Fałszywi policjanci zaatakowali w Łęcznej (aktualizacja)

004 242

Tylko zdrowy rozsądek i czujność uchroniły 59-letniej mieszkankę Łęcznej od utraty pieniędzy. Na jej telefon stacjonarny zadzwonił mężczyzna, który przedstawił się jako policjant Komendy Wojewódzkiej Policji w Lublinie.

Ostrzegał przed grupą hakerską, która może okraść konto bankowe kobiety. Mówił też, że oszuści mogą zaciągnąć pożyczki, bo kopia jej dowodu została znaleziona przez policję w jednym z mieszkań. By się uwiarygodnić, kazał zadzwonić swojej rozmówczyni na numer 997, jednak bez rozłączania się z nim. Wtedy inny mężczyzna przekonywał, że dzwoniący wcześniej to policjant. Na szczęście mieszkanka Łęcznej uświadomiła sobie, że nie jest możliwe nawiązanie nowej rozmowy bez zakończenia poprzedniej.
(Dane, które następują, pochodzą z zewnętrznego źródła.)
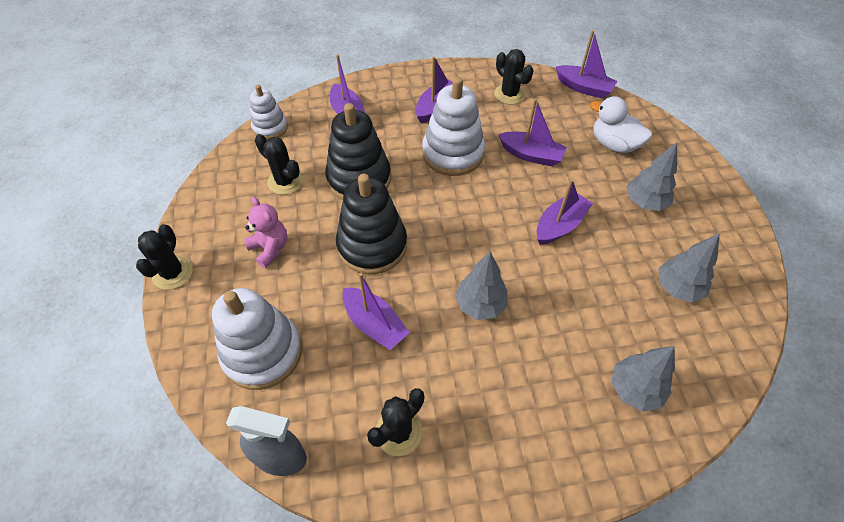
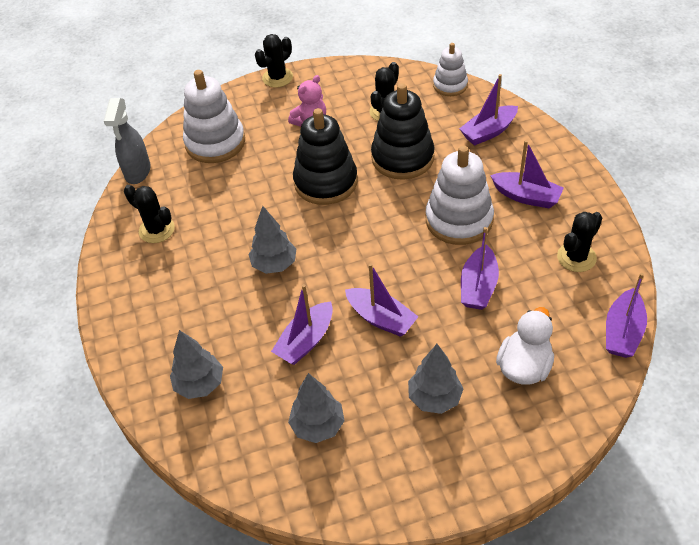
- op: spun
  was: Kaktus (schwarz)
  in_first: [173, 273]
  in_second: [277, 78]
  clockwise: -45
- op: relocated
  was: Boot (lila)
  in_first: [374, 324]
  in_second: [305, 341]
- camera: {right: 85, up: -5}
– Kobieta uświadomiła sobie, że nie są to prawdziwi funkcjonariusze, ale oszuści – informuje podkomisarz Anna Kamola z Komendy Wojewódzkiej Policji w Lublinie.

Rozłączyła się i skontaktowała się z prawdziwymi policjantami. Ci ustalają teraz, kim byli oszuści.